This is not a blog post. It's literally what just happened. I needed to get it out and down somewhere. I'll try to do a proper one next week.
Stepping out of my car, the icy wind rips straight through to my skin and I shiver. The thought of getting back in, not taking my walk, enters my head. But I stride off anyway, like I’m being chased.
I’m tense, unhappy. I’ve been on the verge of tears all week, sometimes tumbling right over in a torrent of awfulness. And I don’t know why.
I hunch into my jumper, hands in my pockets trying to protect myself.
Work splashes around in my brain like a dying fish. Several hundred dying fish. Things and obligations, people I don’t want to let down, students I want to be present for. Languishing manuscripts. Four of them. Sitting there.
I wrote parts of all of them yesterday in these weird little bursts of forcing myself to ‘create’. Trying to outrun the feelings.
Crossing over a bridge I’m finally at the lake. Can see the water and birds. My cheeks feel tingly and red. I promise myself a coffee after as my reward.
I’ve been stuffing my face all day. Comfort eating. When I’m trying to get healthier, lose weight, get back some semblance of core strength. Ruined now. The dam broke today and I’ve had pork rinds, a BLT, chocolate, only succeeding in making myself sick. And still the emotions I’m trying to hold down sit there. Curdling everything.
I’ve never been a sharer. My sister reads my posts because it’s the only way she knows what’s actually going on with me.
I’ve always been like this.

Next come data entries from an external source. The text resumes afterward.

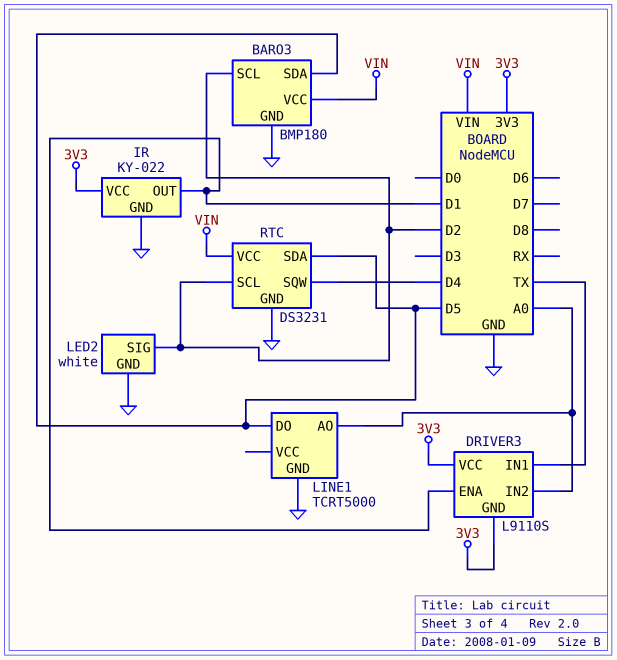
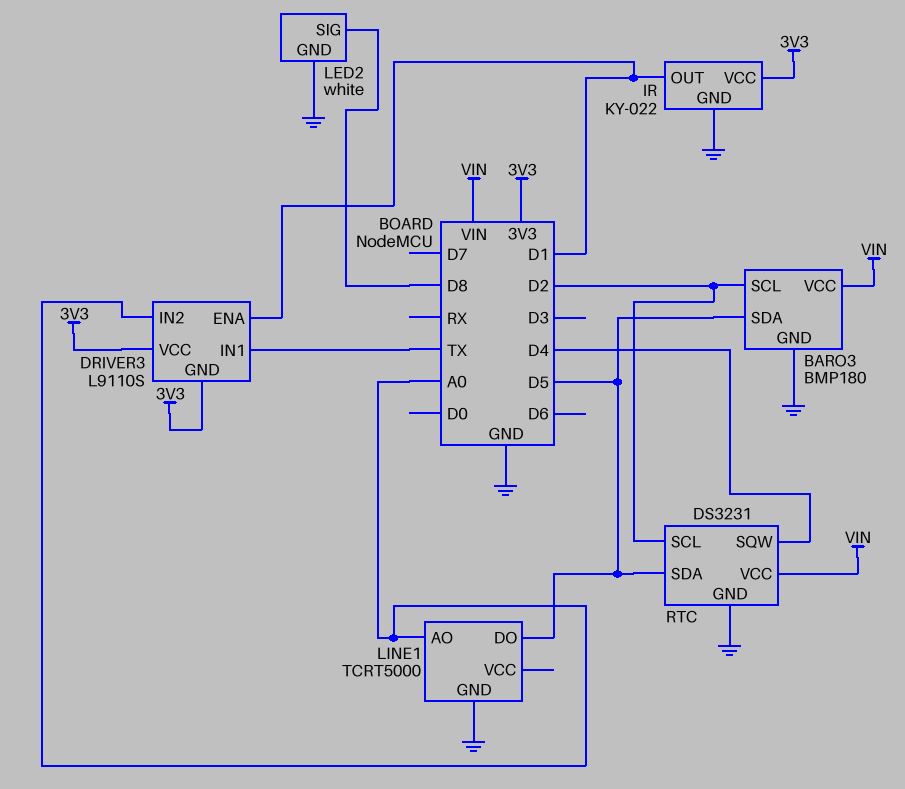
LED2 pin SIG: D2 -> D8

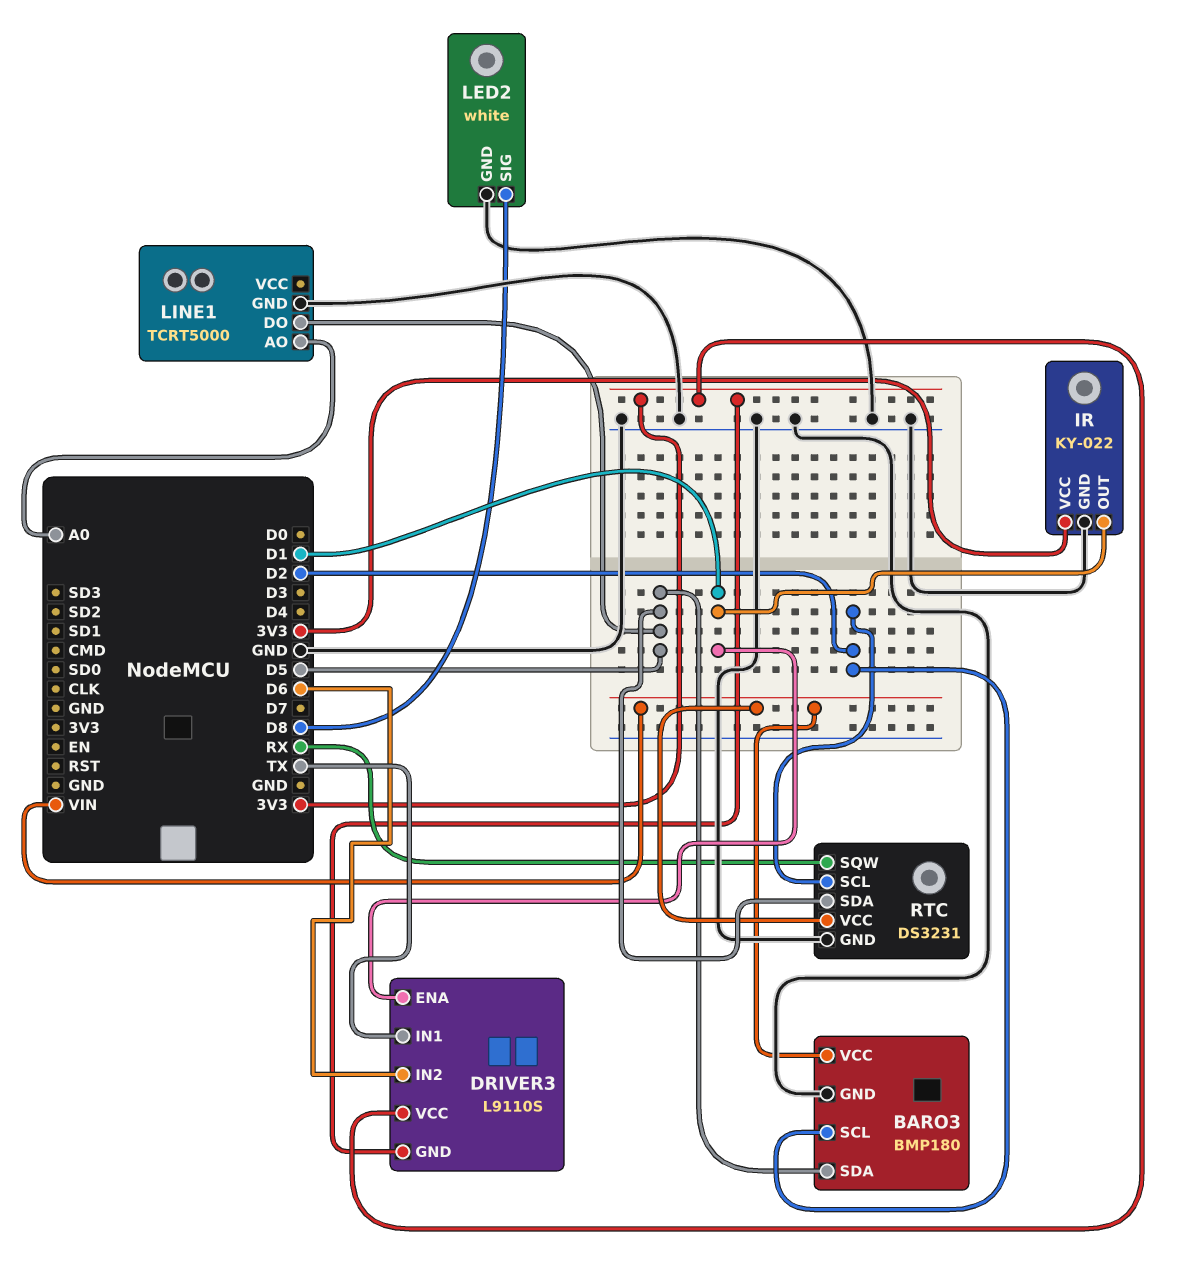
DRIVER3 pin IN2: A0 -> D6
RTC pin SQW: D4 -> RX

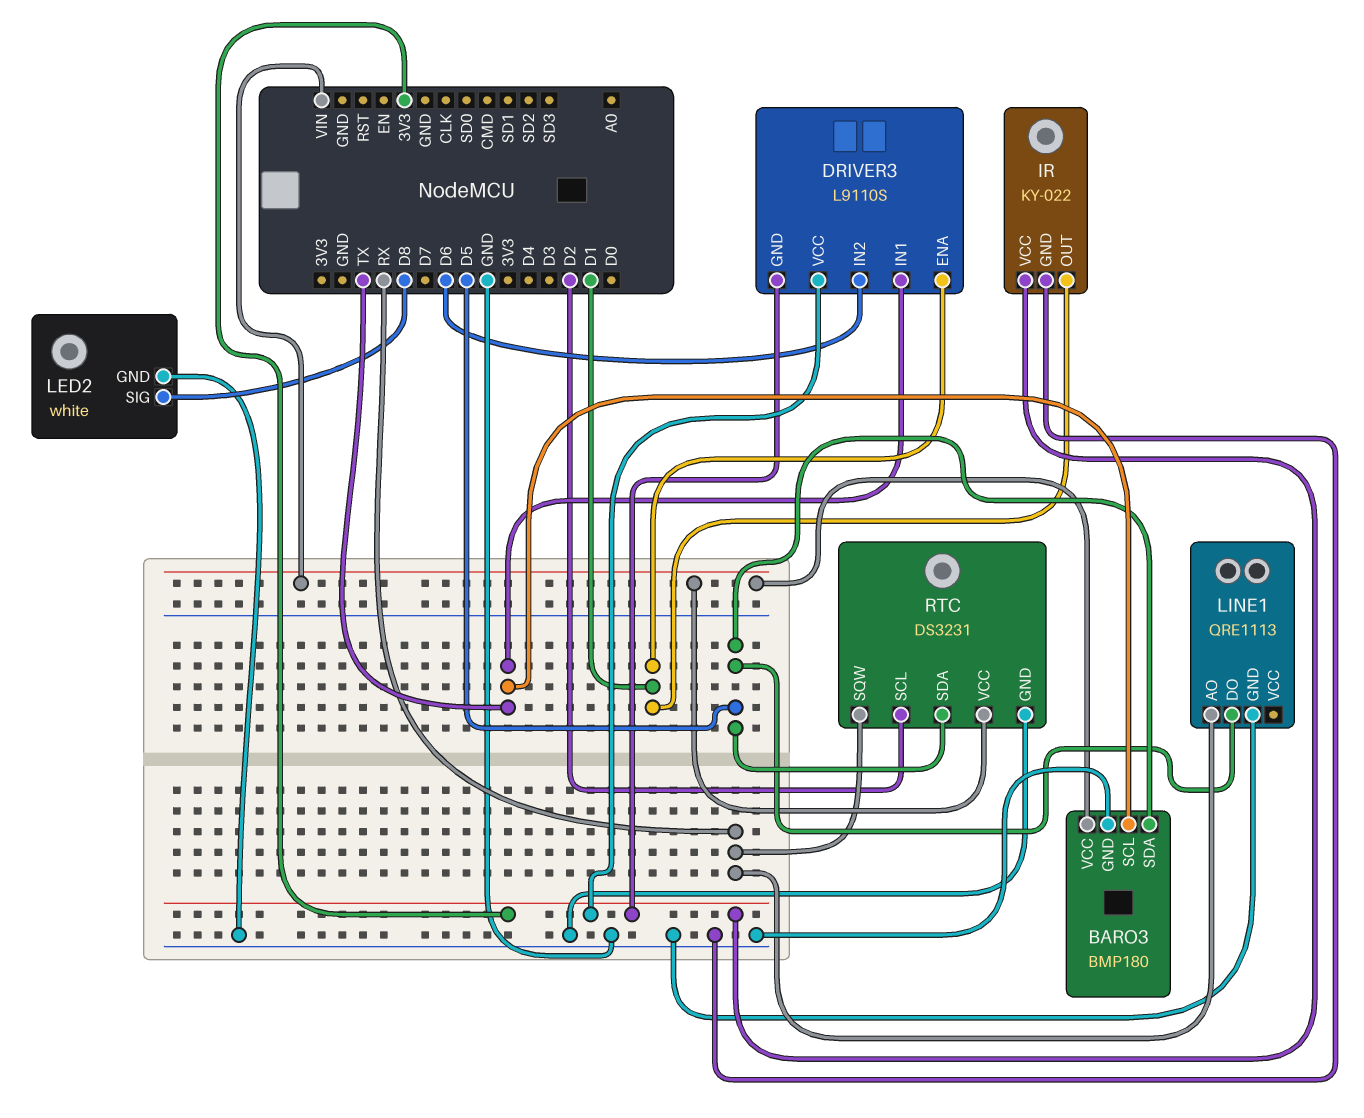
BARO3 pin SCL: D2 -> TX
LINE1: TCRT5000 -> QRE1113
LINE1 pin AO: A0 -> RX

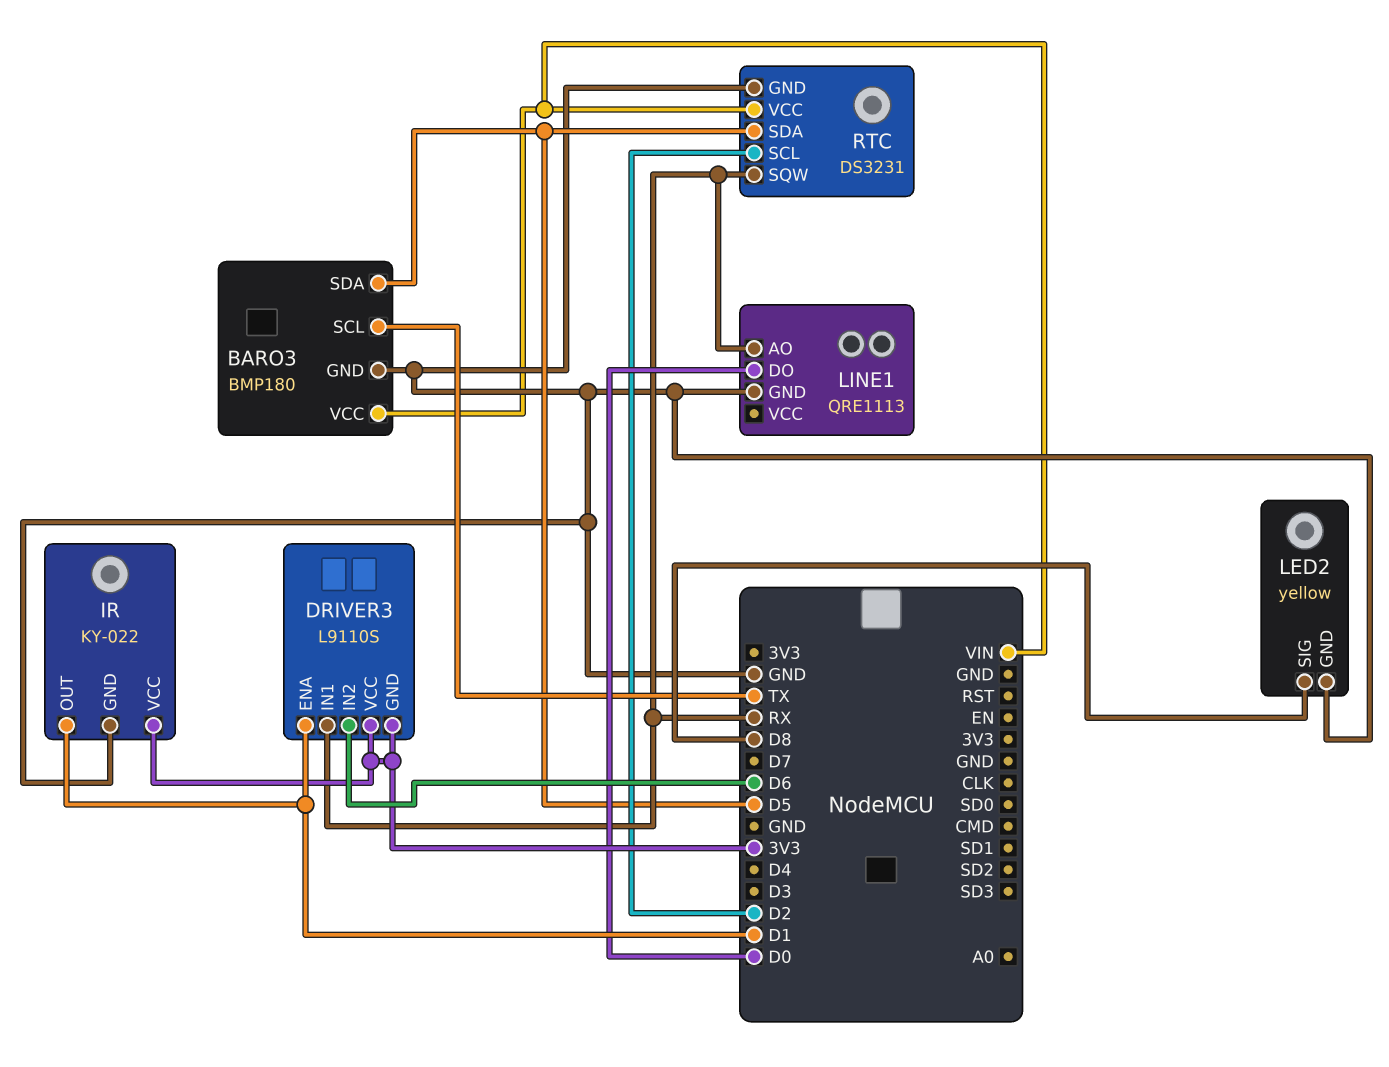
DRIVER3 pin IN1: TX -> RX
LED2: white -> yellow
LINE1 pin DO: D5 -> D0

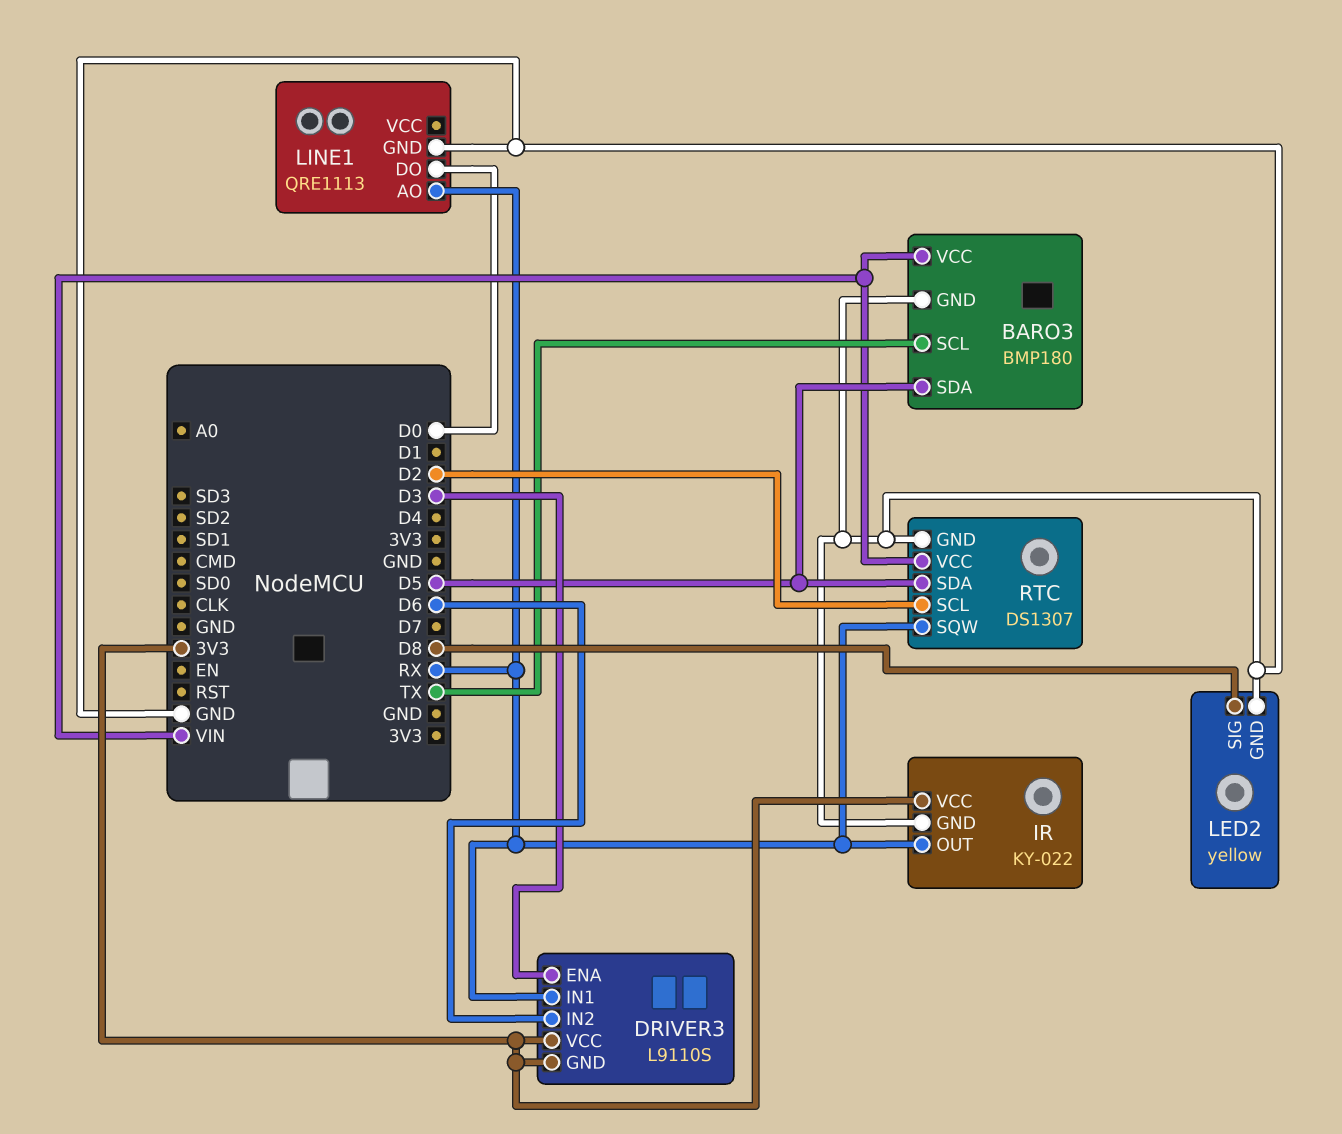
DRIVER3 pin ENA: D1 -> D3
IR pin OUT: D1 -> RX
RTC: DS3231 -> DS1307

Defensive, private, shy. And for the most part, I’m good with who I am. Even if sometimes people consider me cold and snobby.
But why am I feeling like this?!
My pace picks up, I put on a favourite podcast, one I’ve listened to so many times before. Little hints of bravery seep in, or maybe my battered armour starts to crack, bits and pieces falling away.
My work. All jobs… however many that may be at any given time. I say yes too much, get too excited by the project, or too anxious about my dwindling bank account. And I find myself frantically racing from fish to fish, trying to keep them all alive somehow.
When I won the David Unaipon, I remember being so relieved. I could say no to some things for a while. I counted. I had nine part-time jobs or projects on the go. Just cos I like to eat and sleep in a warm place.
In the two and a half years since I’ve got myself right back in that place. Only six roles/projects now, but they feel more demanding, weightier somehow. COVID-19 has made it all so much more acute. All freelance consultation and editing work has dried up. Work at the uni is the same, especially for sessionals, but everyone is under the pump. I wait to see a dark figure with a scythe stalk the halls.
I can’t say no now. Because what if it means not being offered work in the future?
I go to my desk of a morning and I just want to cry. Too much to get through. Never enough. I get one thing done and sent off, and it’s back within half a day, if not sooner. More work to come. There is no finish line, only the never ending merry-go-round that I have no option but to ride.
And my writing sits, gathering dust on a hard drive and in notebooks, mewling at me for attention. Till resentment at not creating bubbles over into frustrated, impotent tears.
I’m supposed to be doing this to have time to write. So what’s the point if I’m not?
The idea of going back to the public service tempts me. Like a desert mirage, but with the chill of a Canberra winter. Yet I know the trap for what it is. Been there, been damaged by that.
The siren song of a secure income though. Of feeling totally independent again, and not like a burden to my partner.
The voice in my head whispers memories of deep unhappiness, micro-aggressions, depression, the birthing place of my anxiety. I shake my head and hope no one saw.
I enjoy teaching. But it’s just like publishing. Populated by passionate people, all of them over-worked and underpaid. I see it still in the late night and weekend emails from colleagues, editors and publishers. I growl at them, but I also know the score. And who am I to judge, having just checked my emails for the millionth time.
I see no way out. The trap sprung long ago, when I realised I couldn’t work in a job I didn’t have passion for and hope to survive it. My anxiety pushes me always to the future – what if, what if, what then?
I stop at a point and look out over the water. For the first time, I notice how beautiful it is. Too trapped inside myself to notice.
My mind goes quiet.
I take a few deep breaths. I snap a pic, to hopefully remind myself of the moment.
I could keep fighting it all. Or I could accept it.
I have work now. I support myself, with help from someone who loves me. I can’t control what’s going to happen next week, let alone next year.
And for now, I get to write! I have to make space for it, and that’s always been a problem for me. I need to do it now, before my creativity hops up and really kicks my arse for ignoring it. Again.
Turning back, I pull my hands out of my pockets. Lift my face to the icy drips of rain and hold my hands out to feel the sting. I welcome the chill, the inevitable nature of weather.
This too shall pass. I will try to embrace it while it’s here.